Tout en étant clairement inséré dans l’Eglise melkite, le monastère bénéficia d’un indult lui permettant de demeurer dans la Congrégation bénédictine de la Reine des Apôtres, à laquelle la fondation naissante appartenait. Saint Benoît en effet, est un saint de l’Eglise indivise et à ce titre il est également vénéré dans l’Eglise d’Orient qui tient sa Règle monastique en grande estime parmi celles d’autres Pères orientaux, tels saint Basile ou saint Théodore Studite.
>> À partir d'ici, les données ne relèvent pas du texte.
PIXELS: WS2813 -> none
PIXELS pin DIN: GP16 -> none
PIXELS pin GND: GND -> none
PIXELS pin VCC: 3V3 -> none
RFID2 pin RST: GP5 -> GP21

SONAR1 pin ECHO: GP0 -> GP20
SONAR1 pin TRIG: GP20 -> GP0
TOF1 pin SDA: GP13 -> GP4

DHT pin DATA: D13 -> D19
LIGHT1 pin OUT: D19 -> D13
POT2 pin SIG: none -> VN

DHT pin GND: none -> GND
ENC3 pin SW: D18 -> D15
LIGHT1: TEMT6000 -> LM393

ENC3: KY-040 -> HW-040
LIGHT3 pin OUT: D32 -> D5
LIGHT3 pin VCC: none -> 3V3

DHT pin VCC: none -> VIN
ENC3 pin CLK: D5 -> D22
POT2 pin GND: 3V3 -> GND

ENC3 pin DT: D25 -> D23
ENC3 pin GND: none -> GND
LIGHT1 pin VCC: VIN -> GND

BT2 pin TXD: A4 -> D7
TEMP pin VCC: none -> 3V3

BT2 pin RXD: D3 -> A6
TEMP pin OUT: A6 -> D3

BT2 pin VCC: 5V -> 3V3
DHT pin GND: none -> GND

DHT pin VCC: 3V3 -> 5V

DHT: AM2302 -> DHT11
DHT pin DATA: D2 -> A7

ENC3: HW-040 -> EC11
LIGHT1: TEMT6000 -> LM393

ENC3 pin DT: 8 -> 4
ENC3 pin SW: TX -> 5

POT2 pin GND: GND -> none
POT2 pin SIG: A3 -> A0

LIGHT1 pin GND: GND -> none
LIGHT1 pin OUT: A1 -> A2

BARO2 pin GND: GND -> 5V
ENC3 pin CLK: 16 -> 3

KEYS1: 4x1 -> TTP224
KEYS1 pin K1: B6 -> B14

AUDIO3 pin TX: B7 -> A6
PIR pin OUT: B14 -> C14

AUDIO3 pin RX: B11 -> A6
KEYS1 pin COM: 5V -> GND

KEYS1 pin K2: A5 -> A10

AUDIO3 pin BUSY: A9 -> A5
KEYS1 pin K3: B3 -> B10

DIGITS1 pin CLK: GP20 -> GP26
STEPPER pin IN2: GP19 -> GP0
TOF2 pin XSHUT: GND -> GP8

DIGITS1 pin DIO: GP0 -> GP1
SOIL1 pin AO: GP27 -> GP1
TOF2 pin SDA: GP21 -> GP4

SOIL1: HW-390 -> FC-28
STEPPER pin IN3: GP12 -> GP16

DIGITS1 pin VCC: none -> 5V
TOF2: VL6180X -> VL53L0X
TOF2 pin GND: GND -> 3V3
La spiritualité bénédictine demeure donc pour nous une richesse qui nous incite à approfondir les racines orientales du mouvement monastique : saint Benoît lui-même, à la fin de sa Règle, ne renvoie-t-il pas aux écrits des premiers Pères du Désert et de saint Basile ? « Les Conférences des Pères, leurs Institutions et leurs Vies, ou la Règle de notre bienheureux Père saint Basile, que sont-elles sinon des instruments de vertu, légués par des moines courageux et obéissants ? » [2]. Moniales orientales de l’Eglise melkite tout en demeurant à part entière membres de la Congrégation bénédictine de la Reine des Apôtres, nous cherchons à vivre concrètement de ce grand idéal exprimé au Concile Vatican II par feu Sa Béatitude le Patriarche Maximos IV, à savoir d’être pont entre l’Orient et l’Occident. Le soutien fidèle de notre Congrégation nous a permis de traverser les nombreuses vicissitudes que connut la Palestine ces dernières années.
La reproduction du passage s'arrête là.